Industrial Scale Manufacturing Sub‐10 nm Reverse Osmotic Desalination Membrane on Metallic Single‐Walled Carbon Nanotubes Network

Abstract Different from extensively reported carbon nanotubes‐polyamide (PA) composite membranes, this work reports the scalable, low‐cost manufacturing of metallic single‐walled carbon nanotubes network supported PA reverse osmotic desalination membranes. Metallic single‐walled carbon nanotubes (SWCNTs) separated from high‐pressure carbon monoxide conversion (HiPCO) SWCNTs with a diameter ranging from 0.6 to 1.2 nm are deposited on polyethersulfone (PES) films by replacing surfactants around SWCNTs dispersed in aqueous solution, for supporting uniform and smooth sub‐10 nm PA nanofilm formed through aqueous‐organic bilayer interfacial polymerization. The industrial scale manufactured PA/SWCNTs/PES desalination membranes (508 mm × 915 mm) are rolled into spiral wound elements without damage through cutting, gluing, and rolling.

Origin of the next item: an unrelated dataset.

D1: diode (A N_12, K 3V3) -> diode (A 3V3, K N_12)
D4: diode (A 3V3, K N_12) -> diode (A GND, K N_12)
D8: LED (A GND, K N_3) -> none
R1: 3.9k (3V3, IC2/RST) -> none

The desalination tests on flat PA/SWCNTs/PES membranes exhibits 30 l m −2 h −1 (LMH) under 17.2 bar with 98.45% salt injection when fed with 2000 ppm NaCl at pH = 9. The normalized permeate flux of PA/SWCNTs/PES spiral wound elements is ≈17 LMH under 13.8 bar with 90% salt injection underfed with 2000 ppm MgSO 4 at pH = 9–11 condition. The high‐performance sub‐10 nm smooth PA/SWCNTs/PES desalination membranes are fabricated with materials savings and can promote low operation costs compared to conventional 50–100 nm crumpled PA films on any supporting substrates.